America’s Last Steam-Powered Saw Mill

In 1938, Ralph Hull founded a mill in the rural Oregon Coast Mountains. Lacking enough current to even light the workshop, Hull used steam power to supplement his energy needs. And today the mill still does — as the last steam-powered commercial sawmill on the continent.

Hull-Oakes Lumber cuts about 18 million board feet (43,000 cubic metres) of Douglas fir a year and specialises in cutting big logs, which often clock in at more than 1.8m in diameter and 26m in length. These expansive timbers are often used in the construction of railroad trestles, ship masts and historic building restorations. The mill is itself actually listed on the National Register of Historic Places.

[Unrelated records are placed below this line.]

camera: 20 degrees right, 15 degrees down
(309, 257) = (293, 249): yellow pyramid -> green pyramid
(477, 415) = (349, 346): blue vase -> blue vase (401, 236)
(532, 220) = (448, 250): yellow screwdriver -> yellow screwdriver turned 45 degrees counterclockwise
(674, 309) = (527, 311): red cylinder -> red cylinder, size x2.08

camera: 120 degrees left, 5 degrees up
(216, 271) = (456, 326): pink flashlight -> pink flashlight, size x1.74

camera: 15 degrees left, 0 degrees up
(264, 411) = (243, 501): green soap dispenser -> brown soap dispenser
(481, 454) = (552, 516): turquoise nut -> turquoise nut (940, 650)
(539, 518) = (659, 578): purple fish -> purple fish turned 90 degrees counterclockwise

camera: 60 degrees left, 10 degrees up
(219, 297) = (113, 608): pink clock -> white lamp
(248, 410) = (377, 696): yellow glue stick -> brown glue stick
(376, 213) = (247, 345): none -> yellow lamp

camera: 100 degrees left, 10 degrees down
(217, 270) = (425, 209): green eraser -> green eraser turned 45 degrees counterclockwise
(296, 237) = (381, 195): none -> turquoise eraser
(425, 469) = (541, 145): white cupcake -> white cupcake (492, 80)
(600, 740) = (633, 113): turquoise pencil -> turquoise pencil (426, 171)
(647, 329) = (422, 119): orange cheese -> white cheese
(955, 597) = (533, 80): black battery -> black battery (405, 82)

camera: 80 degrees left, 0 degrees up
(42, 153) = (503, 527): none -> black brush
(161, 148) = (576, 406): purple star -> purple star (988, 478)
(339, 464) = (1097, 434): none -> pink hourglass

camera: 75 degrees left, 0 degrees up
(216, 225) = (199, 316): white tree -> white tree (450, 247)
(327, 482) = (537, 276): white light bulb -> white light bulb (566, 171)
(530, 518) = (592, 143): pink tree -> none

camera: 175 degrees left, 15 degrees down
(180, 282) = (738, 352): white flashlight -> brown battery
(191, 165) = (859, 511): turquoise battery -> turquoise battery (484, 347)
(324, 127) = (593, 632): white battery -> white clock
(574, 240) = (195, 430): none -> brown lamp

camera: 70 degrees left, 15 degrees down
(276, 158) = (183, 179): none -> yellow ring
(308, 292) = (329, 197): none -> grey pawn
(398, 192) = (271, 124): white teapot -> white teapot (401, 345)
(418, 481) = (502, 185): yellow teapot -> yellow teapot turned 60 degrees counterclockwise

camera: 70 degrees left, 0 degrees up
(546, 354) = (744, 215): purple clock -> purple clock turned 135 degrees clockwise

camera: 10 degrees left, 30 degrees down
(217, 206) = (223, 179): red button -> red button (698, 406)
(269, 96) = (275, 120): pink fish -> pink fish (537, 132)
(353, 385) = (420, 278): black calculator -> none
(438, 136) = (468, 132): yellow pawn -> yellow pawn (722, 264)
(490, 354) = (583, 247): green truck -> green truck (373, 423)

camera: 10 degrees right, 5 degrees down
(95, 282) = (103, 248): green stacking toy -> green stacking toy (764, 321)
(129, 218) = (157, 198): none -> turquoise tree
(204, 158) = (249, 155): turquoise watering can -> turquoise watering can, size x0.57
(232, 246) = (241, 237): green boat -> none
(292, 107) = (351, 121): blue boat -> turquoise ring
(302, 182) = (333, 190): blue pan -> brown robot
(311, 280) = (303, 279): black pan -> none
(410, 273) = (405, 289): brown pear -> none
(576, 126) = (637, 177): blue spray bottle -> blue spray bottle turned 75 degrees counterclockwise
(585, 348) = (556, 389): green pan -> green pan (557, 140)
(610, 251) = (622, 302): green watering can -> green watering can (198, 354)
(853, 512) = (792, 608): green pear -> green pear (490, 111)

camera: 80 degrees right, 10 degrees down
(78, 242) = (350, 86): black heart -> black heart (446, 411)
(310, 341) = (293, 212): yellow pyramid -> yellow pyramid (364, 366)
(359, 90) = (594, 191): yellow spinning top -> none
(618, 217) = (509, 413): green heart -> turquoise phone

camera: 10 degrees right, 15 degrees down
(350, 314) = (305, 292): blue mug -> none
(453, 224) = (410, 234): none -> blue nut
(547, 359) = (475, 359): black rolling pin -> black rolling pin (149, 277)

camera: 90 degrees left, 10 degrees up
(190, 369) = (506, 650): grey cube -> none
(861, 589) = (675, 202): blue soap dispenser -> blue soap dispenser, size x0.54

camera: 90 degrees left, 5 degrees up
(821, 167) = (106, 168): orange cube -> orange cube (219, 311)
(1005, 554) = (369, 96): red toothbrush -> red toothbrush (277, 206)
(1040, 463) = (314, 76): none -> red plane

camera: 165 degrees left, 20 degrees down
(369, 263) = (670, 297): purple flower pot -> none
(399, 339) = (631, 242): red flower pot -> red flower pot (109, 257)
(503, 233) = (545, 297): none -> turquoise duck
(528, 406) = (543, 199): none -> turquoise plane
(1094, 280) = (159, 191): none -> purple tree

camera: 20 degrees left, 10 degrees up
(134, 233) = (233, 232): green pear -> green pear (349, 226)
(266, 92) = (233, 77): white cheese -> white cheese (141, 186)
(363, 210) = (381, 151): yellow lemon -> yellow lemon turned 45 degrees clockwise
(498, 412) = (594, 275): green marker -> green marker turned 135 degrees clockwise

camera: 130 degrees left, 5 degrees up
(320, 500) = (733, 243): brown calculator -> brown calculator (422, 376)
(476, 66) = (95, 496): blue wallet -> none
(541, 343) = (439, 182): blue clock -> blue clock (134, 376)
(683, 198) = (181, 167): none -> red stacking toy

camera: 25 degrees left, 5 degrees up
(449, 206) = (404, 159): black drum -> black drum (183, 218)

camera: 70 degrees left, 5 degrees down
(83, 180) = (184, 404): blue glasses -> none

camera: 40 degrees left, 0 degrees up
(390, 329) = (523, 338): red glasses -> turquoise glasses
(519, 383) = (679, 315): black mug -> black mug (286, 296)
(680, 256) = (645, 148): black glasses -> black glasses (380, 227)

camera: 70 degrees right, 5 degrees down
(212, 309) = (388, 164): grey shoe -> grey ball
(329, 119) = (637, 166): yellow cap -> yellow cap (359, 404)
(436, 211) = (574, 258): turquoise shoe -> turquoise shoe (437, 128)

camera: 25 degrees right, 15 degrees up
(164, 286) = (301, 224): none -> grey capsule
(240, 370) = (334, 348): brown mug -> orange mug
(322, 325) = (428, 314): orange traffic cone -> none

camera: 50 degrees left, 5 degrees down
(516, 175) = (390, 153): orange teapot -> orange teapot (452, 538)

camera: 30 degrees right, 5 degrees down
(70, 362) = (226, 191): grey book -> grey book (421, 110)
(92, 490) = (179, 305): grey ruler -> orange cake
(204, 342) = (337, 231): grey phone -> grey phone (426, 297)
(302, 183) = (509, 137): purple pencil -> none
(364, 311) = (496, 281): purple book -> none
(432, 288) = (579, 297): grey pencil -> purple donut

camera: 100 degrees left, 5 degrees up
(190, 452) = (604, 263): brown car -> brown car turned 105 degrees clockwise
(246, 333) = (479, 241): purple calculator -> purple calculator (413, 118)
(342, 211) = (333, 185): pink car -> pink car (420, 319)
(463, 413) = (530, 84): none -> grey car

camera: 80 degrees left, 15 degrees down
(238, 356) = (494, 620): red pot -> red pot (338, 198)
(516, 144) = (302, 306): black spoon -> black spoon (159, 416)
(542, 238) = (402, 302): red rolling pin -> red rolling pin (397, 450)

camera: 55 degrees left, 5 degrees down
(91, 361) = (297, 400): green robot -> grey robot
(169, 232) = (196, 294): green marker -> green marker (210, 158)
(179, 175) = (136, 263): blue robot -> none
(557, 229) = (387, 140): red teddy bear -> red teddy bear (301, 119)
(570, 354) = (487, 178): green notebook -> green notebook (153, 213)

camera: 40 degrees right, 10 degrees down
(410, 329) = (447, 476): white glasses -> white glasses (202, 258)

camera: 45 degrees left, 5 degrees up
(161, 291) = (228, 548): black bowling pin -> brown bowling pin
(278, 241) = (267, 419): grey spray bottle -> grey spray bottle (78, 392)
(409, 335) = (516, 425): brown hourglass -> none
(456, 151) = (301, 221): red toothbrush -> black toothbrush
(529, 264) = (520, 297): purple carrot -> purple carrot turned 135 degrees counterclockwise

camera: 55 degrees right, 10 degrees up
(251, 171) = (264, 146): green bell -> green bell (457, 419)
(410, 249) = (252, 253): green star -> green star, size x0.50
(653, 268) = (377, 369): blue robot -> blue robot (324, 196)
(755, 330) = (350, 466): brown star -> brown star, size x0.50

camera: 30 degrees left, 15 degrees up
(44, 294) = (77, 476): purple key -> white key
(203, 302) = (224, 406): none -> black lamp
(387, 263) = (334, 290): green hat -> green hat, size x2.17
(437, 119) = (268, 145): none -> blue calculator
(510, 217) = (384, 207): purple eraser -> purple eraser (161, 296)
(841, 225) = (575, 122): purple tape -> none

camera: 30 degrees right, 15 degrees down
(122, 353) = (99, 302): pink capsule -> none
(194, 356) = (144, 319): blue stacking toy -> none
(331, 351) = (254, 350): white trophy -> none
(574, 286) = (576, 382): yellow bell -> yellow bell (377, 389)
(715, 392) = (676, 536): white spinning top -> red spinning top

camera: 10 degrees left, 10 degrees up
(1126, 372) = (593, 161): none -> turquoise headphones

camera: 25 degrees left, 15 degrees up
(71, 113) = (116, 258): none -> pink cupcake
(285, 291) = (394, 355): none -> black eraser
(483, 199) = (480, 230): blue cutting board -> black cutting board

It operates like most saw mills. Freshly-cut timber is dumped into a sorting pond where they are queued for processing by a “pond monkey” (see the debarker reference image) and, as they enter the mill, each log is debarked. Once shorn, it moves up a conveyor system log table, which moves the logs individually down a short ramp to the log turner. The log turner muscles these 24m+ logs onto a carriage and rolls it in place to minimise the amount wasted during cutting. Once the log is in position, the sawyer shuttles the log back and forth past the 2.7m diameter headrig (what houses and drives the saw blade) using a cable-and-pulley system while the the ratchet setter controls the cutting width of each cant (cut section of wood). From there, cants are shuffled over to an edger, where the rough cuts from the band saw are smoothed, and the trimmer, which cuts them to length, before being shipped.

What sets the Hull-Oaks mill apart is that the entire cutting process is powered by two steam engines. The primary engine is a 1906 Ames twin-cylinder (16-inch apiece) with an 18-inch stroke; it powers the band saw and edger. The other engine is used to power the carriage. Wood waste, from the flotsam in the log pond to the sawdust and wood chips from the workshop floor are recycled, fed back to the black, cast iron boilers. Every night at midnight, the boilers are turned on to build a good head of steam for the coming shift. The steam is piped to a steam engine under the mill that converts the thermal energy to kinetic, spinning a flat belt pulley to power the cutting — well, for two hours. Hull-Oaks goes through so much lumber that the blade must be removed for sharpening every 120 minutes.